En 1989, Um Ahmad, militante des droits de la femme, rentre dans son Gaza natal après avoir travaillé des dizaines d’années pour des groupes de femmes dans le monde entier. « J’étais décidée à agir car la situation des femmes était encore pire ici que dans les autres pays arabes » dit-elle.

Elle constata que les femmes palestiniennes étaient coincées entre l’occupation sauvage israélienne et une société palestinienne patriarcale suffocante. Elle savait qu’il n’y avait qu’un seul moyen de les libérer et c’était en leur obtenant du travail et un vrai moyen de subsistance.

Les autorités israéliennes d’occupation refusèrent sa proposition de créer une organisation pour la fourniture d’emplois aux femmes, mais Mme Ahmad nese laissa pas décourager. Risquant la prison et les interrogatoires, elle poursuivit son projet et mit en place un réseau pour les femmes qui confectionnaient des confitures et des préparations culinaires dans leur maison et vendaient leurs produits. A Gaza l’Institut des femmes était
révolutionnaire et fabriquer des confitures constituait un acte subversif.

Après quatre années, l’organisation de Mme Ahmad est finalement devenue légale. Aujourd’hui, grâce à l’Association d’aide sociale, une des trois associations caritatives financées par le Christmas Appeal du journal
l’Independant, elle a une base permanente.

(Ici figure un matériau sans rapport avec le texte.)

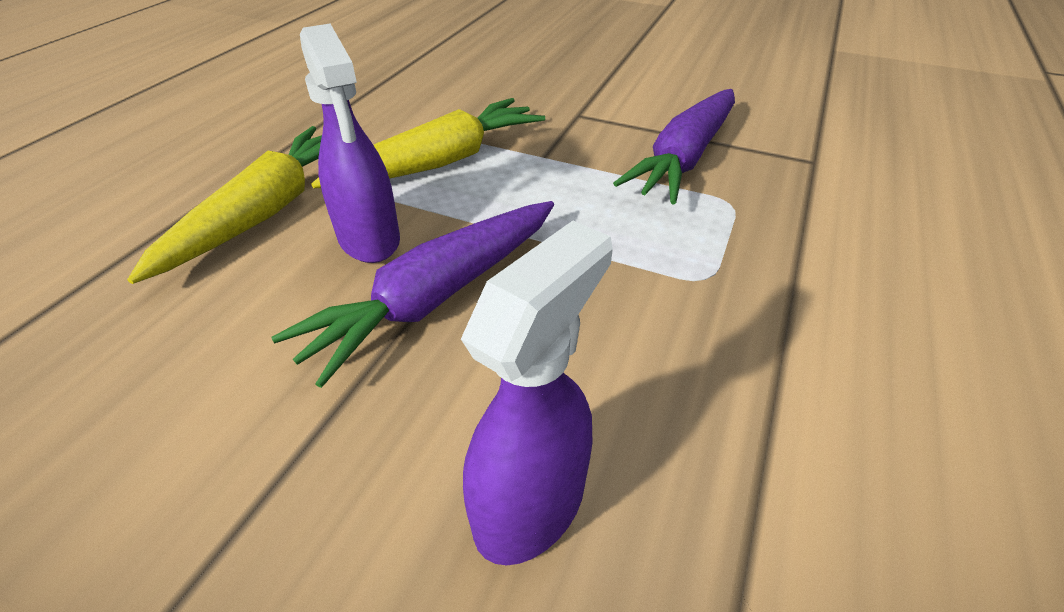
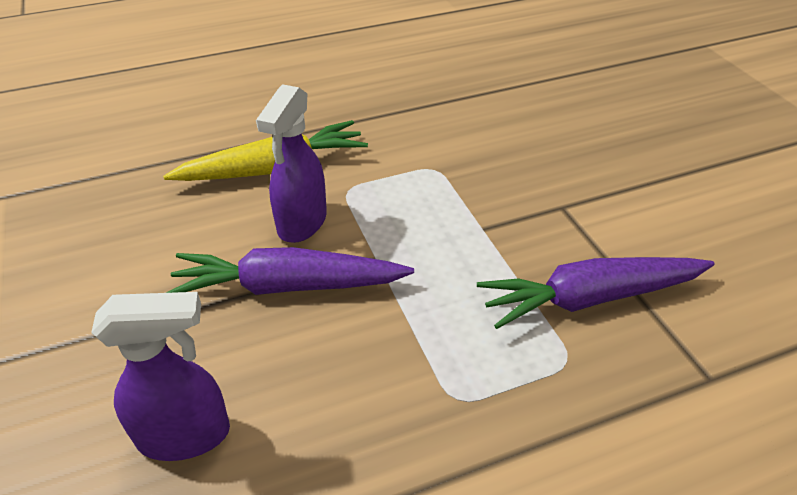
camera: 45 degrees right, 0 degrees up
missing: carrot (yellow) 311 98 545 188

Um Ahmad est assise avec moi dans la cour et regarde les femmes siroter du café et lire des textes imprimés à partir des terminaux d’internet dont le centre est doté. Si vous oubliez le concert permanent de klaxons - le bruit assourdissant de la masse terrestre la plus encombrée du monde- auquel s’ajoutent les bangs supersoniques des avions israéliens, vous ne trouverez pas d’endroit plus tranquille dans la ville de Gaza.

« Ce sont les femmes qui souffrent le plus de l’occupation et de l’effondrement économique », explique-t-elle. « Quand le mari est sans travail et reste tout le temps à la maison, il commence à s’en prendre à sa femme. Beaucoup d’hommes qui sont sans travail et se font humilier par les Israéliens ont le sentiment d’être encore aux commandes quelque part, d’être les maîtres par rapport à leur femme et leurs enfants, Et cela dégénère souvent en violence.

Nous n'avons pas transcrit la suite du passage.